The additional potential income of energy storage refers to the income brought by the current state of charge and discharge when the battery participates in the “energy transfer” process of a BIES. In essence, on a basis of not changing the basic function of energy storage, the battery is charged at a low price in order to be sold at a higher price at a certain time in the future, thereby adding part of the revenue to the BIES.

To pursue greater economic benefits of a BIES, it is necessary to make full use of the difference in electricity prices at different times and fully mobilize the dispatchability of the battery. To fully consider the impact of the generation shortage and real-time electricity price, this paper establishes the objective function of the additional potential income of energy storage as follows:

$$ {P}_{NGS}(t)={P}_{\mathrm{Load}}^{\mathrm{e}}(t)-\sum \limits_i{P}_i(t) $$
(7)
$$ \sum \limits_i{P}_i(t)=\sum \limits_i{P}_{\mathrm{GT}.i}^{\mathrm{e}}(t)+{P}_{\mathrm{PV}}(t)+{P}_{\mathrm{WT}}(t) $$
(8)
$$ {P}_{\mathrm{Load}}^{\mathrm{e}}(t)={P}_{\mathrm{load}}^{\mathrm{e}}(t)+{P}_{\mathrm{EC}}^{\mathrm{e}}(t) $$
(9)

where PNGS(t) is the net generation power shortage, Pi(t) is the output power of each energy device, \( {P}_{\mathrm{Load}}^{\mathrm{e}}(t) \) is the electricity demand from users, and \( {P}_{\mathrm{load}}^{\mathrm{e}}(t) \) is the electrical load at time t. PPV(t) and PWT(t) are the photovoltaic and wind turbine outputs, respectively.

To ensure that the battery will meet the conditions of discharging during a large generation shortage and charging during a small generation shortage, the following coefficients αNGS(t) and βNGS(t) are set as:

$$ {\alpha}_{\mathrm{NGS}}(t)={k}_{\mathrm{dis}}\frac{P_{\mathrm{NGS}}(t)}{P_{\mathrm{NGS}\_\max }} $$
(10)
$$ {\beta}_{\mathrm{NGS}}(t)={k}_{ch}\frac{P_{\mathrm{NGS}\_\max }-{P}_{\mathrm{NGS}}(t)}{P_{\mathrm{NGS}\_\max }} $$
(11)

where αNGS(t) and βNGS(t) are the battery discharge and charge coefficients, respectively. PNGS _ max is the maximum net load shortfall power, while kch and kdis represent the proportionality of the charge and discharge coefficient, respectively. When the shortage of power at time t is large, αNGS(t) is high and the battery is more likely to discharge. In contrast, when the shortage of power at time t is small, βNGS(t) is large and the battery is more likely to be charged. Thus, αNGS(t) and βNGS(t) can effectively identify the generation shortage and instruct battery charging and discharging.
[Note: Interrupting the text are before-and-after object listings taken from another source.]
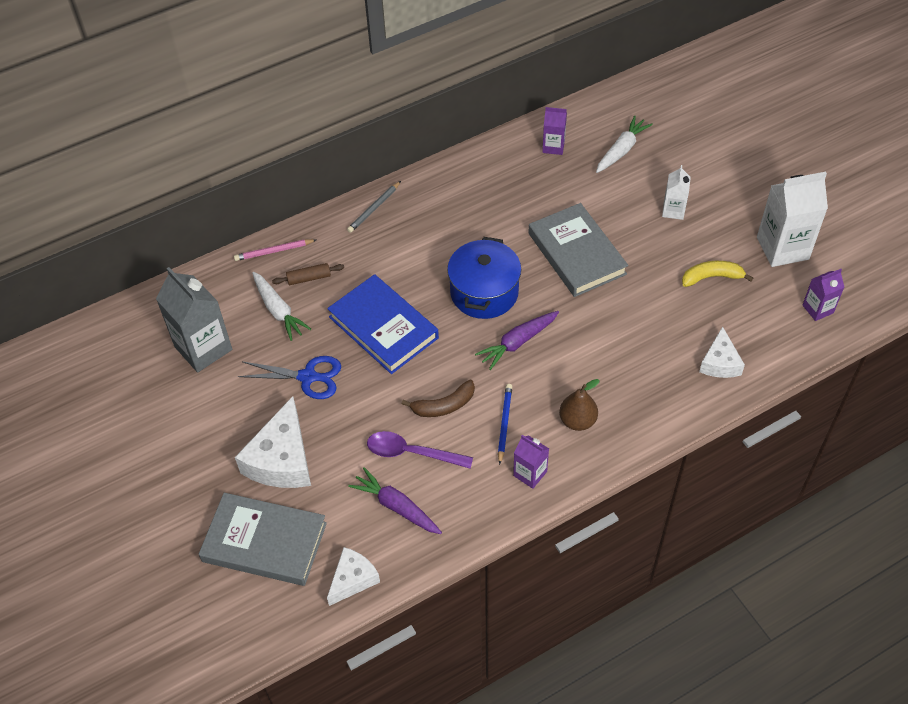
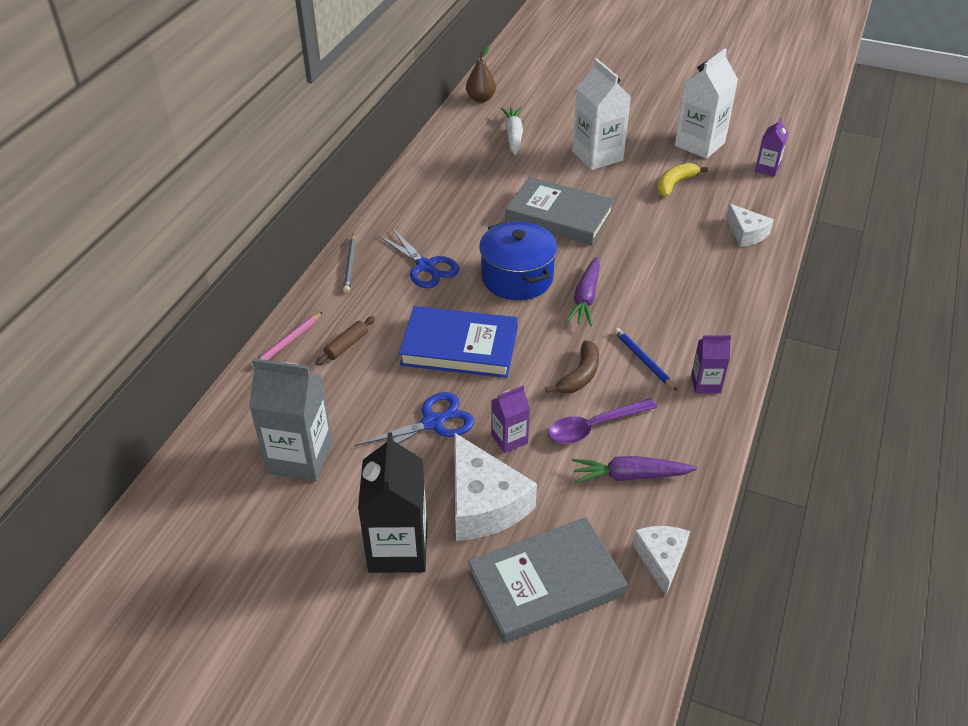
camera: 40 degrees left, 10 degrees down
(201, 454) = (398, 548): none -> black carton
(278, 310) = (344, 386): white carrot -> none
(426, 242) = (426, 267): none -> blue scissors
(553, 146) = (457, 156): purple carton -> purple carton (509, 439)
(577, 421) = (696, 326): brown pear -> brown pear (481, 99)
(673, 210) = (597, 156): white carton -> white carton, size x1.87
The additional potential revenue function of energy storage is given as:

$$ {F}_{\mathrm{ES}}={F}_{\mathrm{ES}\_\mathrm{dis}}+{F}_{\mathrm{ES}\_\mathrm{ch}} $$
(12)
$$ {\displaystyle \begin{array}{l}{F}_{\mathrm{ES}\_\mathrm{dis}}=\sum \limits_{t=1}^T{\mathrm{A}}_{\mathrm{NGS}}{P}_{\mathrm{ES}}^{\mathrm{dis}}(t)\\ {}\kern1.75em =\sum \limits_{t=1}^T\left({\alpha}_{\mathrm{NGS}}(t)+{\delta}_{\mathrm{dis}}\left({\rho}_{\mathrm{se}}(t)-{\rho}_{\mathrm{se}\_\max}\right)\right){P}_{\mathrm{ES}}^{\mathrm{dis}}(t)\end{array}} $$
(13)
$$ {\displaystyle \begin{array}{l}{F}_{\mathrm{ES}\_\mathrm{ch}}=\sum \limits_{t=1}^T{\mathrm{B}}_{\mathrm{NGS}}{P}_{\mathrm{ES}}^{\mathrm{ch}}(t){\eta}_{\mathrm{ES}}^{\mathrm{ch}}{\eta}_{\mathrm{ES}}^{\mathrm{dis}}\\ {}=\sum \limits_{t=1}^T\Big({\beta}_{\mathrm{NGS}}(t)+{\delta}_{\mathrm{ch}}\left({\rho}_{\mathrm{se}\_\max }-{\rho}_{\mathrm{be}}(t)\right){P}_{\mathrm{ES}}^{\mathrm{ch}}(t){\eta}_{\mathrm{ES}}^{\mathrm{ch}}{\eta}_{\mathrm{ES}}^{\mathrm{dis}}\end{array}} $$
(14)

where FES is the additional potential economic benefit of energy storage. FES _ dis and FES _ ch are the battery discharge and charge benefits, respectively. ρse(t) is the price of electricity sold by BIES at time t, ρse _ max is the maximum price of electricity sold on a day, and ρbe(t) is the price of electricity purchased by the BIES from the distribution network at time t. δch and δdis are the respective charge and discharge coefficients following the changes in real-time electricity prices. ΑNGS is the correlation coefficient between battery discharge status and real-time electricity price and generation shortage, while ΒNGS is the correlation coefficient between the SOC of the battery and the real-time electricity price and generation shortage. \( {P}_{\mathrm{ES}}^{\mathrm{ch}}(t) \) and \( {P}_{\mathrm{ES}}^{\mathrm{dis}}(t) \) are the charging and discharging power of the battery at time t, respectively. The discharge of the battery under the current higher electricity price will gain more benefit than the discharge at a lower electricity price. If the power shortage is also large at the time, the battery discharge benefit will increase further. In the same way, when the battery is charged under the current low electricity price and discharged when the electricity price is high in the future, additional benefit will be obtained. Similarly, if the power shortage is also small at this time, the battery charging benefit will be further increased. To achieve the scheduling strategy of battery charging at low electricity price and discharging at high electricity price, the revenue should be increased as much as possible when optimizing the function FES, so as to ensure the optimal charge/discharge scheduling strategy of the battery.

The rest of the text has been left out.